The aim was to explore the potential role of the placenta for the risk of stillbirth at term in pregnancies of obese women.

Methods

This was a case-control study comparing placental findings from term stillbirths with placental findings from live born infants. Cases were singleton term stillbirths to normal weight or obese women, identified in the Stockholm stillbirth database, n = 264 and n = 87, respectively. Controls were term singletons born alive to normal weight or obese women, delivered between 2002–2005 and between 2018–2019. Placentas were compared between women with stillborn and live-born infants, using logistic regression analyses.

Results

A long and hyper coiled cord, cord thrombosis and velamentous cord insertion were stronger risk factors for stillbirth in obese women compared to normal weight women. When these variables were adjusted for in the logistic regression analysis, also adjusted for potential confounders, the odds ratio for stillbirth in obese women decreased from 1.89 (CI 1.24–2.89) to 1.63 (CI 1.04–2.56).

Conclusion

Approximately one fourth of the effect of obesity on the risk of stillbirth in term pregnancies is explained by umbilical cord associated pathology.

Introduction

Stillbirth is the main contributor to perinatal death in high income countries. The incidence of neonatal mortality has decreased while the incidence of stillbirth has remained stable over the last decades [15]. However, differences in prevalence of stillbirth between countries, and within countries [5, 6], indicate that it may be possible to further decrease the incidence of stillbirth. Maternal body mass index (BMI kg/m2) is an independent, modifiable risk factor for stillbirth, with an almost linearly increased risk of stillbirth with increasing BMI [1, 7, 8]. Obesity in pregnancy is increasingly prevalent world-wide [9]. The mechanisms behind the increased risk of stillbirth in obese women are largely unknown. It has been hypothesized that the changes in maternal metabolism [10] and the pro-inflammatory state associated with obesity may be contributing factors [11]. There is a positive association between increasing maternal BMI in early pregnancy and levels of C-peptide, a product from insulin synthetizing, and glucose level in cord blood at birth [12]. Both human and experimental studies support that fetal hyperglycemia and hyperinsulinemia are independent risk factors for fetal hypoxia [13]. Furthermore, the incidence of cord complications and chorioamnionitis is increased in obese women [14, 15], which may jeopardize fetal health. However, research on potential causes of the increased risk of stillbirth in obese women is scarce.

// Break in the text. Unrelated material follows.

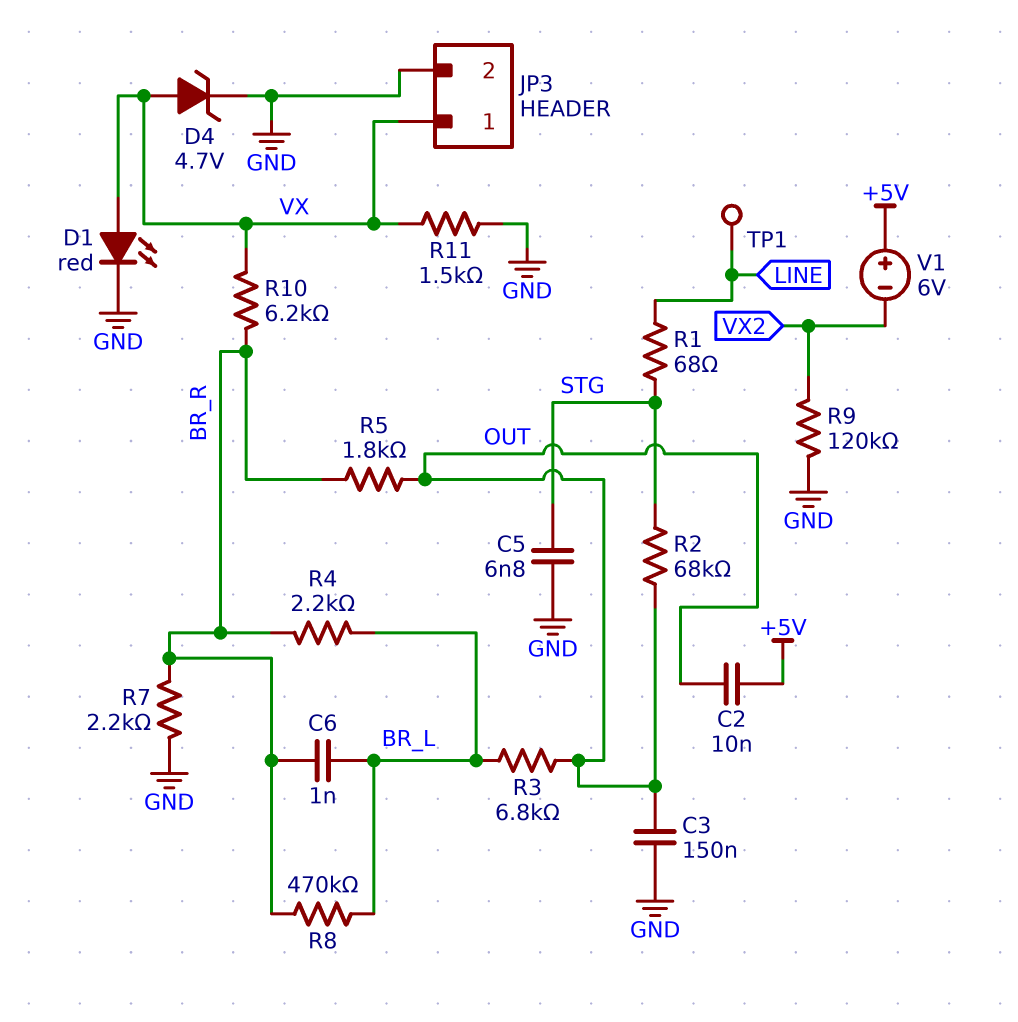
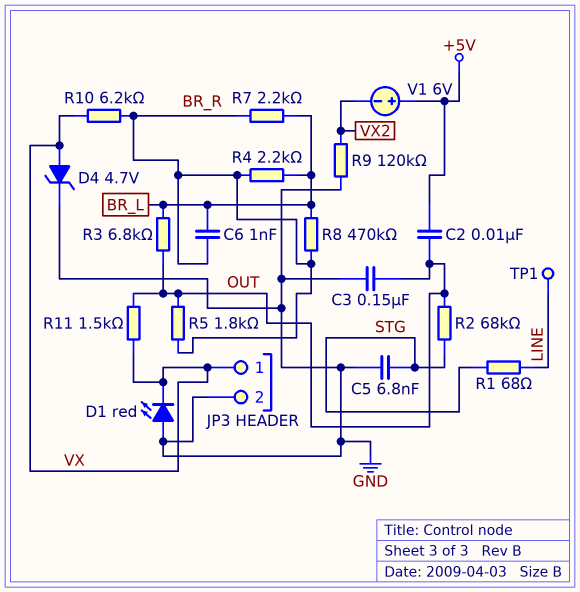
D1: LED red (A VX, K GND) -> LED red (A GND, K VX)
R7: 2.2k (BR_R, GND) -> 2.2k (BR_L, BR_R)
R11: 1.5k (GND, VX) -> 1.5k (OUT, VX)

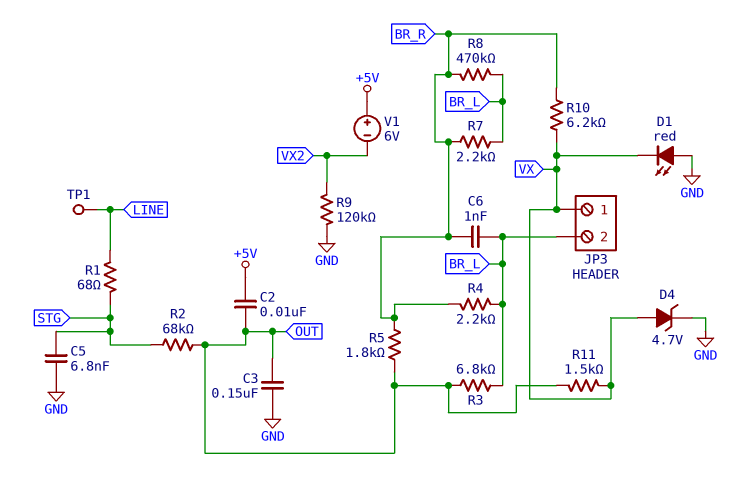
JP3 pin 2: GND -> BR_L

Pathological analysis of the placenta is important in the search for underlying causes of stillbirth [16, 17]. Lesions in the placenta and umbilical cord associated with stillbirth include signs of inflammation, signs of maternal circulatory disorders and umbilical cord complications [16, 18, 19]. However, it is unclear if these placental and umbilical cord findings are more common in stillbirths of obese pregnancies or if there are other placental findings characteristic of stillbirths in this group.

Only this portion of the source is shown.